Sunday Afternoon at the Opera host Keith Brown writes:

This is Johann Strauss' "Serbian" operetta, the fourteenth of his sixteen works for the lyric stage, its composition inspired by the quintessential Bohemian comic opera, Smetana's The Bartered Bride. Jakuba, oder Das Apfelfest (1894) was commissioned for Vienna's public celebration of fifty years of Strauss' career as a composer. The Waltz King incorporated polka and mazurka tunes into his Slavic operetta, and it has some splendid choruses, too. The setting of Jakuba is in the Balkans, in a little town in Serbia, where matchmaking goes on at the annual apple festival.

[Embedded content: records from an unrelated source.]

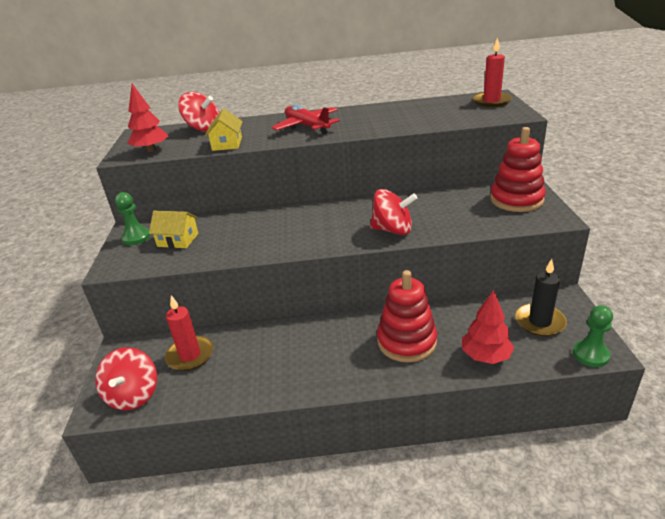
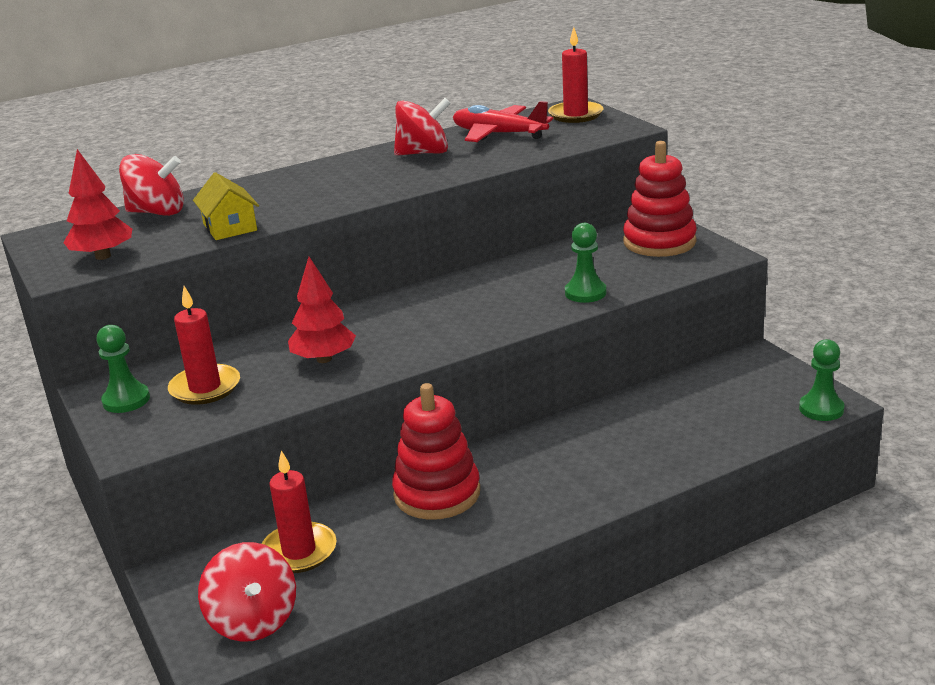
camera: 25 degrees left, 5 degrees down
(178, 240) = (205, 388): yellow house -> red candle
(307, 126) = (335, 184): red plane -> red plane (499, 134)
(393, 230) = (526, 308): red spinning top -> red spinning top (423, 153)
(406, 341) = (598, 453): red stacking toy -> red stacking toy (437, 493)
(439, 227) = (585, 293): none -> green pawn
(485, 356) = (706, 442): red tree -> red tree (324, 359)
(539, 322) = (745, 390): black candle -> none

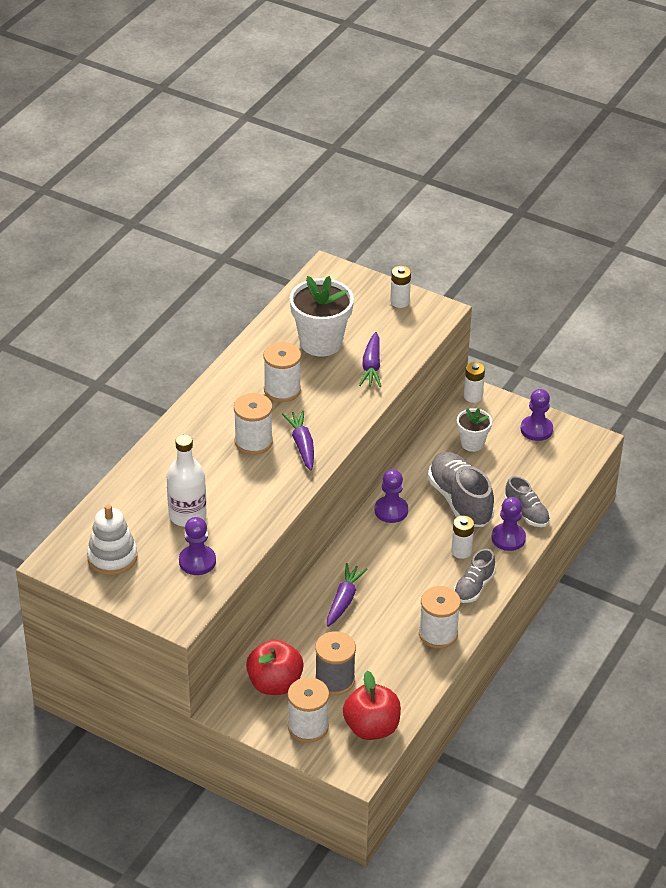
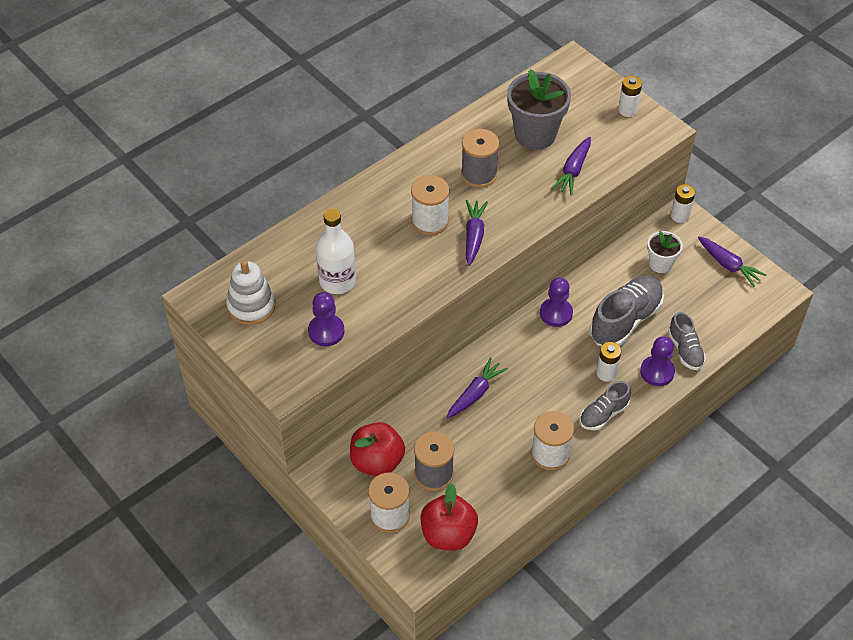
camera: 20 degrees right, 10 degrees up
(282, 390) = (479, 174): white spool -> grey spool
(321, 342) = (535, 134): white flower pot -> grey flower pot
(460, 501) = (625, 320): grey shoe -> grey shoe turned 45 degrees clockwise
(536, 429) = (728, 265): purple pawn -> purple carrot

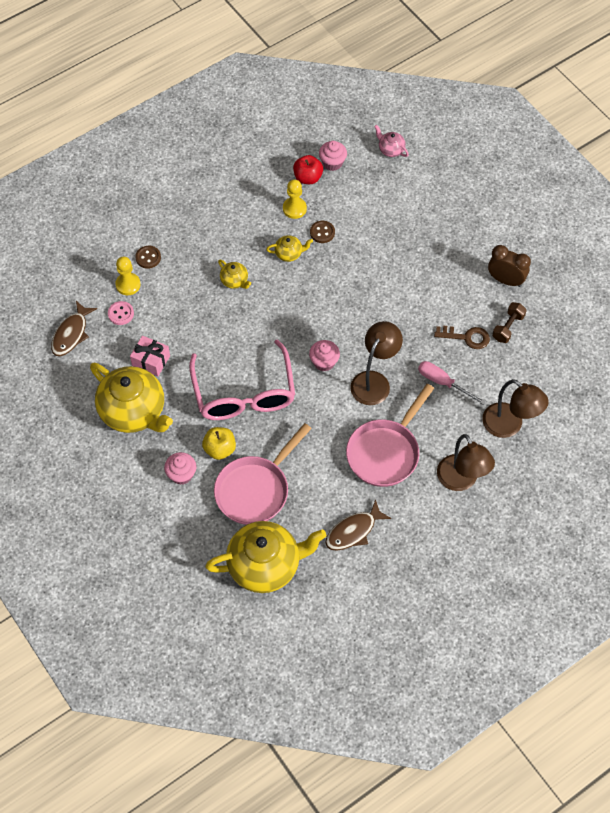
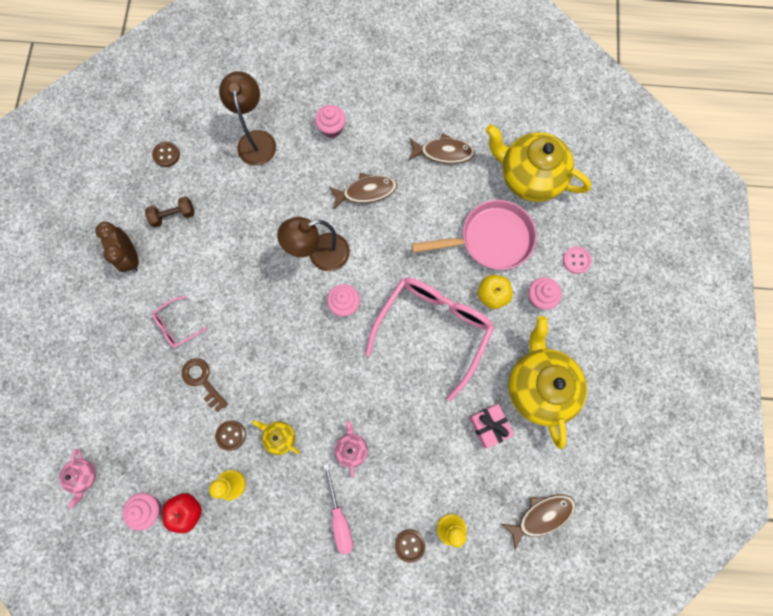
camera: 140 degrees left, 15 degrees up
(121, 314) = (480, 500): pink button -> pink button (576, 260)
(235, 281) = (351, 449): yellow teapot -> pink teapot
(385, 452) = (366, 191): pink pan -> brown fish
(426, 265) = (177, 325): none -> pink glasses
(443, 382) = (269, 211): pink screwdriver -> pink screwdriver (339, 518)
(461, 480) = (331, 128): brown lamp -> pink cupcake
(466, 337) = (213, 233): brown key -> brown key (202, 380)
(562, 363) = (166, 155): none -> brown button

According to custom, a girl bites into an apple, gives it to her chosen suitor and, if he, too, takes a bite they are considered partners.

The staging of Jakuba during the 1894 Strauss Week was a triumph. The dances from Jakuba were played all over Vienna and beyond. However, over time Strauss' Serbian operetta became obscured by the international fame of Die Fledermaus and The Gypsy Baron.

Jakuba received its world premiere recording in 2005 in the Czech Republic. The native Viennese operetta specialist Christian Pollack was called upon to lead the European Johann Strauss Orchestra (actually members of the Brno Symphony Orchestra) and the Gaudeamus Choir of Brno. The entire singing cast was brought in from Vienna. Naxos Records issued Jakuba on two CD's in 2007 in its "Operetta Classics" series.